Exercise 2.3.15. If the vector space $V$ has dimension $k$ show that

a) if a set of $k$ vectors in $V$ is linearly independent then that set forms a basis

b) if a set of $k$ vectors in $V$ spans $V$ then that set forms a basis

Answer: a) Assume that we have a set of linearly independent vectors $v_1, \dotsc, v_k$ in $V$. Suppose that this set does not span $V$. By theorem 2L (page 86) we can extend this set to form a basis by adding additional vectors $v_{k+1}, \dotsc, v_{k+p}$. But if this expanded set of vectors is a basis for $V$ then the dimension of $V$ is (by definition) $k+p > k$ which contradicts the assumption that the dimension of $V$ is $k$. Therefore the linearly independent set $v_1, \dotsc, v_k$ must span $V$ and be a basis for it.

b) Assume that we have a set of vectors $w_1, \dotsc, w_k$ in $V$ that span $V$. Suppose that this set is not linearly independent and thus not a basis.

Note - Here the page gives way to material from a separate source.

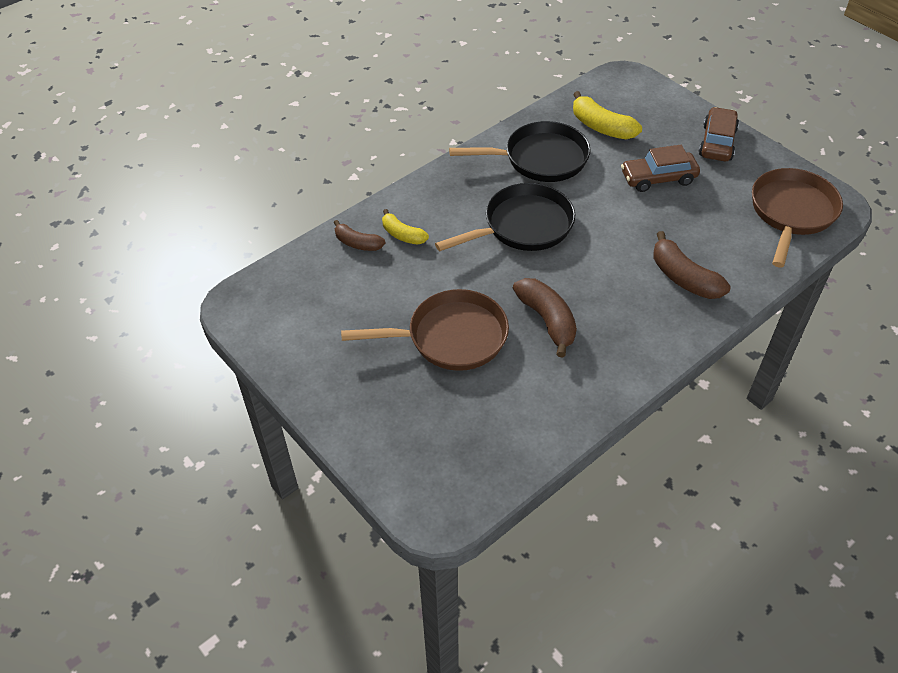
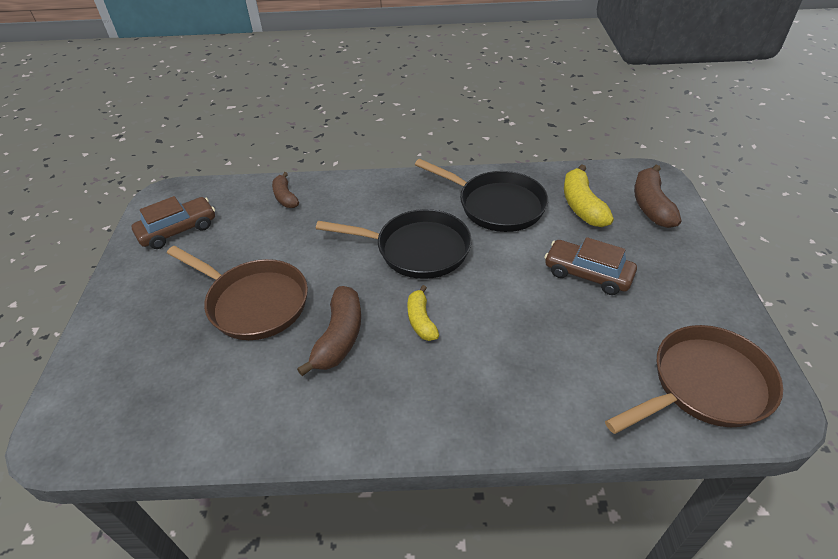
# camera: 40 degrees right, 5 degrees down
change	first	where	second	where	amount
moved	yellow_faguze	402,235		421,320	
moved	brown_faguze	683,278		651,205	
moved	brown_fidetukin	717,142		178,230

By theorem 2L (page 86) we can reduce this set to form a basis by removing one or more vectors so that the new set has $l$ vectors where $l < k$. But since the dimension of $V$ is $k$ then there must exist some set of $k$ vectors that is a basis for $V$. But if the reduced set of $l$ vectors is a basis for $V$ and the other set of $k$ vectors is also a basis then by theorem 2K we must have $l = k$ not $l < k$. We therefore conclude that the spanning set $w_1, \dotsc, w_k$ is in fact linearly independent and is thus a basis for $V$.

NOTE: This continues a series of posts containing worked out exercises from the (out of print) book Linear Algebra and Its Applications, Third Edition by Gilbert Strang.

If you find these posts useful I encourage you to also check out the more current Linear Algebra and Its Applications, Fourth Edition , Dr Strang’s introductory textbook Introduction to Linear Algebra, Fourth Edition and the accompanying free online course, and Dr Strang’s other books .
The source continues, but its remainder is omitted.